Cultura

A HISTÓRIA DOS BAIRROS DE SERRINHA, CAP 29: COMO CENTRO HISTÓRICO CAIU

Calçamento antigo feito com pedras roliças e que permaneceu até a década de 1960
Tasso Franco , Salvador | 07/06/2023 às 10:20
Trecho da praça vendo-se casarões de Joaquim Hortélio e Agenor de Freitas
Foto: Loja Mota

 Vimos no capítulo anterior que os bairros em Serrinha só vão surgir a partir de 1891 quando a vila já emancipada como município (1849) desmembrado de Irará recebeu os foros de cidade e como o futebol, o primeiro esporte a ser implementado na localidade, em 1919, se disseminou no correr dos anos em todos os bairros. Um detalhe curioso é que, Serrinha, já na condição de povoado, depois vila e cidade participou dos três momentos políticos e administrativos do país: o Brasil Colônia (1723 - data que Bernardo da Silva compra o sitio Serrinha; a 1822 - fim da época colonial; o Brasil Império - 1822 - 7 de setembro, inicio do Império até 1889 - o seu: e 1889 - 15 de novembro início da República até os dias atuais.

  Veja que curioso: quando Serrinha instalou a Intendência, com Mariano Sylvio Ribeiro (1891/1893) a cidade era imperial e ainda tivemos mais dois intendentes (cargo correspondente a prefeito, atualmente) imperiais: Basílico Cordeiro de Almeida (1893/1896) e Leôncio Marques Pedreira de Freitas (1896/1899) e a Casa do Conselho (atual Câmara de Vereadores) era constituída por representantes dos partidos Monarquista (conservador) e Liberal; e só a partir do governo de Leovigildo Cardoso Ribeiro (1900/1903) é que vai surgir o Partido Republicano (PR).

  E os bairros quais eram dessa época?

  Na prática, só existia um bairro que era o Centro Histórico (hoje, Centro) que se estendia ao Sul até a linha do trem; ao Norte até a praça do Castelo (hoje Miguel Carneiro onde existe a catedral); a Leste até o cemitério paroquial; a Oeste até a rua direita da Praça da Matriz.

  Nessa época imperial começaram a prosperar e se consolidarem aos poucos os bairros: Cruzeiro, Bomba e Treze em função da Rede Ferroviária.

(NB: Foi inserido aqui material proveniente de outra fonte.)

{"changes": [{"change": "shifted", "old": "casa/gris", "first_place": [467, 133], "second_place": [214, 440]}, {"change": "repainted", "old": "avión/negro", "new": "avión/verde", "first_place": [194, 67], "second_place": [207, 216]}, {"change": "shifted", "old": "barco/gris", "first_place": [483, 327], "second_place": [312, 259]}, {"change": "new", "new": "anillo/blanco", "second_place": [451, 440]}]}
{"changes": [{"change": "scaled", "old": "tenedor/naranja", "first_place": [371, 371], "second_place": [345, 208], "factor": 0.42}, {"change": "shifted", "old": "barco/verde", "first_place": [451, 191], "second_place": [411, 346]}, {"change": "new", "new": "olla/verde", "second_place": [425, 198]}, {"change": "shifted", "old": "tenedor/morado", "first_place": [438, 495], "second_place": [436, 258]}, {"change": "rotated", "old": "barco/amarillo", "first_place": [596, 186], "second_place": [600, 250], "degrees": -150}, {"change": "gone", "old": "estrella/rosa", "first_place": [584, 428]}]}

Com a chegada da Transnordestina, no governo Getúlio Vargas, na década de 1930, abre-se um novo vetor Leste/Oeste/Norte e vai surgir na área Norte o bairro da Rodagem.

  O CENTRO HISTÓRICO

  Hoje, vejo muitos serrinhenses nas redes sociais da internet "chorando" ou se queixando que foi um absurdo o que aconteceu com o centro histórico de Serrinha, quase todo destruído ou mudado, e diria que esse é um tema complexo e que nenhuma das famílias pode ser culpada ou julgada pelo que aconteceu, pois, se tratou de um processo natural, histórico, que se deu, também, em centenas de localidades no Brasil.

  Alguns fatores são determinantes desse processo. Primeiro, a cultura. O Brasil nunca teve uma cultura de preservação nacional dos centros históricos salvo nos centros históricos muitos tradicionais como Ouro Preto, Mariana, Salvador, Cachoeira, Rio, Petrópolis, Goiás Velho, etc, locais que se contam nos dedos. Bem diferente do que acontece nas cidades europeias e asiáticas.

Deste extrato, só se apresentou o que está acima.